In dem Roman geht es um einen Sommerurlaub an der Adria, bei dem die queere Berliner Tätowiererin Jovana am Strand die Grafikdesignerin Anja trifft, die mit ihren Kindern ebenfalls Urlaub in Kroatien macht. Daraus entwickelt sich eine Geschichte, bei der die beiden Frauen «nicht nur miteinander Eis essen gehen», wie’s im Klappentext heisst. MANNSCHAFT traf Nadine Lange zum Interview, um mehr über ihren Roman zu erfahren.
Nadine, du arbeitest seit vielen Jahren als Journalistin. In den Mainstreammedien hat sich der Umgang mit LGBTIQ-Themen stark verändert. Siehst du solch eine Öffnung auch in der Belletristik – speziell wenn‘s um lesbische Inhalte geht? Die grossen deutschen Verlage überschwemmen den Markt zwar immer noch nicht mit queeren Romanen, aber etwas mehr scheint es in der letzten Zeit doch geworden zu sein. Mir fallen zum Beispiel Bücher von Autor*innen wie Sasha Marianna Salzmann, Hengameh Yaghoobifarah, Svealena Kutschke, Olivia Wenzel oder Gunther Geltinger ein. Auch Antje Rávik Strubel, die schon seit Langem in einem renommierten Verlag veröffentlicht und im vergangenen Jahr den Deutschen Buchpreis gewonnen, muss hier natürlich genannt werden. Ich hoffe, dass diese Entwicklung nicht nur einem kurzlebigen Diversity-Trend geschuldet ist, sondern sich queere Themen im deutschen Literatur-Mainstream breiter etablieren werden.

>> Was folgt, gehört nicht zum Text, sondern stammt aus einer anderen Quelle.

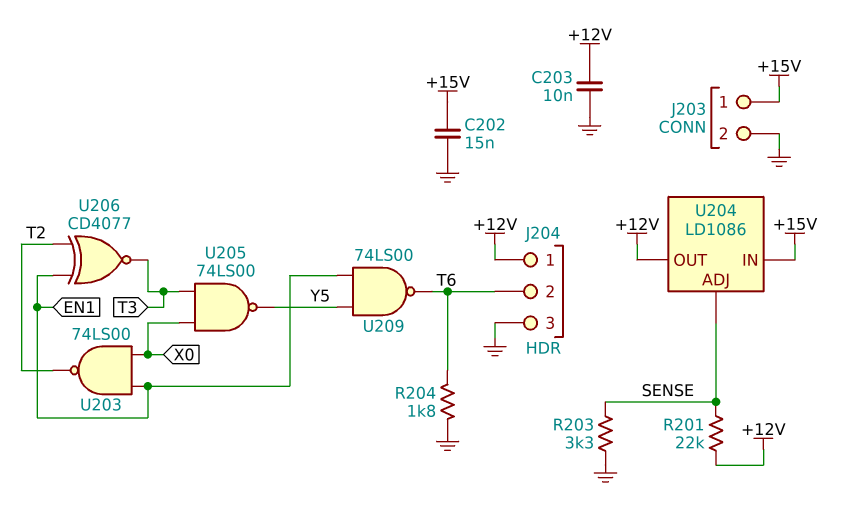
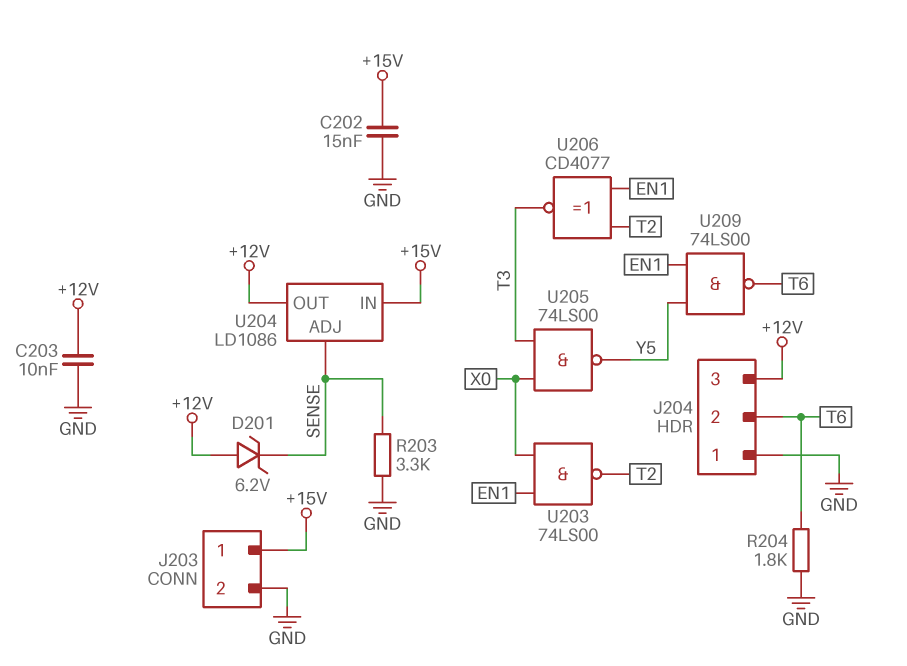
D201: none -> zener 6.2V (A +12V, K SENSE)
J204 pin 1: +12V -> GND
J204 pin 3: GND -> +12V
R201: 22k (+12V, SENSE) -> none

Dein Roman «Ein Eis mit Jo» spielt in Kroatien und behandelt eine Urlaubsbekanntschaft – aus der mehr wird. Erlauben Urlaubsgeschichten andere Perspektiven, weil sie ausserhalb des «normalen» Alltags spielen und mehr Freiräume offerieren? Nur eine meiner beiden Figuren ist ja im Urlaub. Die andere arbeitet an dem Ort, an dem sich die Frauen kennen lernen. Trotzdem bewegen sich beide in einem anderen Umfeld als im Rest des Jahres, was durchaus neue Perspektiven eröffnet und Freiräume eröffnet.
Eine deiner Protagonistinnen ist die Berliner Tätowiererin Jo, die als «taffe Frau» auftritt. Ist das nicht ein Klischee, dass Lesben «taff» sind, genau wie es oft heisst alle Schwulen seien Friseur oder Stylist? Wie gehst du mit solchen Klischees um? Jovana, genannt Jo, ist einfach eine coole, selbstbewusste, lesbische Frau. Manche dieser Eigenschaften haben sicher auch damit zu tun, dass sie früh im Leben einen krassen biografischen Bruch erlebt hat, in ein anderes Land flüchten musste und dort lange illegal gelebt hat. Daraus entwickelt sich eine gewisse Resilienz, meinetwegen auch toughness. Lesben kommen in unserer patriachal-heteronormativen Welt im Übrigen auch nicht ohne Widerstandfähigkeit aus. Sie sind letztlich alle auf ihre Weise «taff», einfach weil sie müssen.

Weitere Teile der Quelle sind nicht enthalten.